From: Silvia Pfeiffer <silviapfeiffer1@gmail.com>
Date: Mon, 20 Jul 2015 09:19:33 +1000
Message-ID: <CAHp8n2=O3e2QknQBwkDGyJnRXdzkPiQRczSf0-MzU4L-c__J4A@mail.gmail.com>
To: Randell Jesup <randell-ietf@jesup.org>
Cc: public-webrtc <public-webrtc@w3.org>
On 20 Jul 2015 4:13 am, "Randell Jesup" <randell-ietf@jesup.org> wrote:

>>>> In any case, absolute numbers are always going to be wrong and
>>>> suboptimal, so I'd much prefer going with relative numbers.
>>> Maybe so.   But this is a different request than Maximum bitrate, you're
>>> talking about interacting with the parceling out of the available bits
>>> we don't have enough to hit max on all streams).
>> In a perfect world, the bitrate that I would choose for encoding a
>> video stream would be limited by the bitrate that I get for
>> transmitting the stream (including all the bandwidth that the network
>> intermediaries allow me), wouldn't it? If I encode at a higher bitrate
>> than I can send, then I'm basically screwed.

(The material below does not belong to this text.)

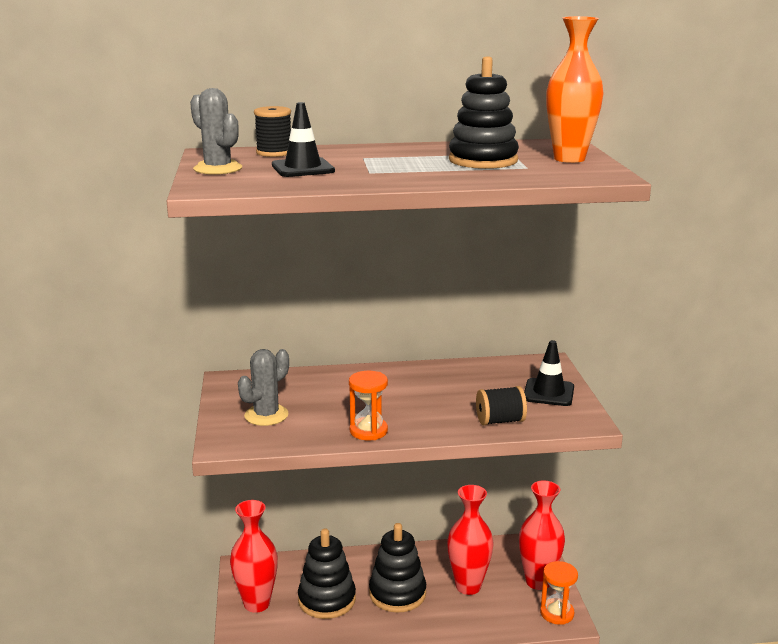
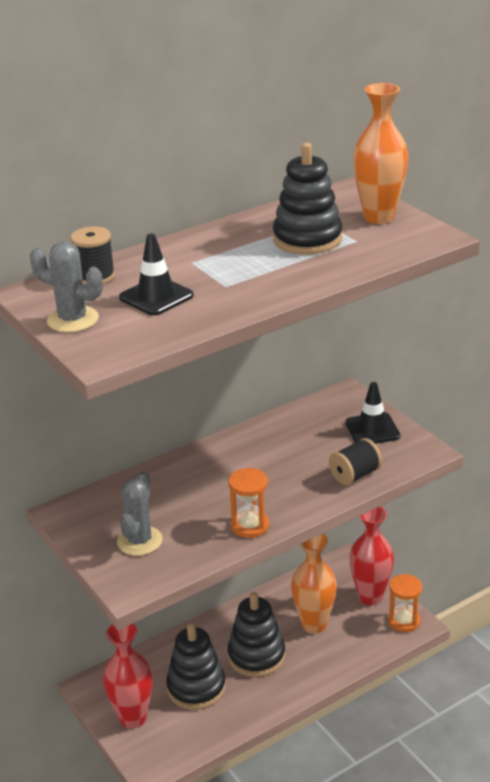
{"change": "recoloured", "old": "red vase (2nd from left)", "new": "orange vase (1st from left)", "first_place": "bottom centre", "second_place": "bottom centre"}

If I encode at lower
>> bitrate, then I create a worse quality stream than would be possible.
>> This applies as much to the individual channels in a bundle as it
>> applies to the whole bundle.
> Well.... it's more complex than that (for lower bitrates).  There are
other reasons to restrict bitrate.
> One would be knowing (in the app) that the receiver is downscaling a lot
at the moment.
> Another would be selective-forwarding (without layered encoding or
simulcast): the application may be told by the server to restrict a
specific stream to max NNNNNbps because of the congestion limits forwarding
it to a specific recipient.
> Another would be sending it to a server that's recording it without
reencoding (basically decrypted--but-not-decoded-stream-recording, which
can work quite well for some usecases).
> Another would be some of the fancier ideas for partial-mesh conferences
(where someone forwards to others).

Fair enough. Though even in these situations I'd much prefer saying: don't
encode at higher that x% of my available internet bandwidth so I don't
start losing some of my other streams.

> So, there are reasons for max, and max in bps not some % of what the
browser thinks should be the normal max.

I'd suggest both.

BTW: I like the idea of specifying it as a percentage of what the browser
thinks is available rather than of the available send / receive bandwidth.
Adjustments can then be made as the browser discovers a new bandwidth

>> Anyway - I actually do want a parameter to set limits on maximum
>> bandwidth (not so much on minimum though). I want it to be a
>> percentage though, because that allows me to provide priority hints to
>> the browser.
> I'm not against %'ages, but would want to see a little more reasoning
about what it would mean.  Would being able to read back the current
min/max stand in for a % setting?  (Read in max, multiply and set new max)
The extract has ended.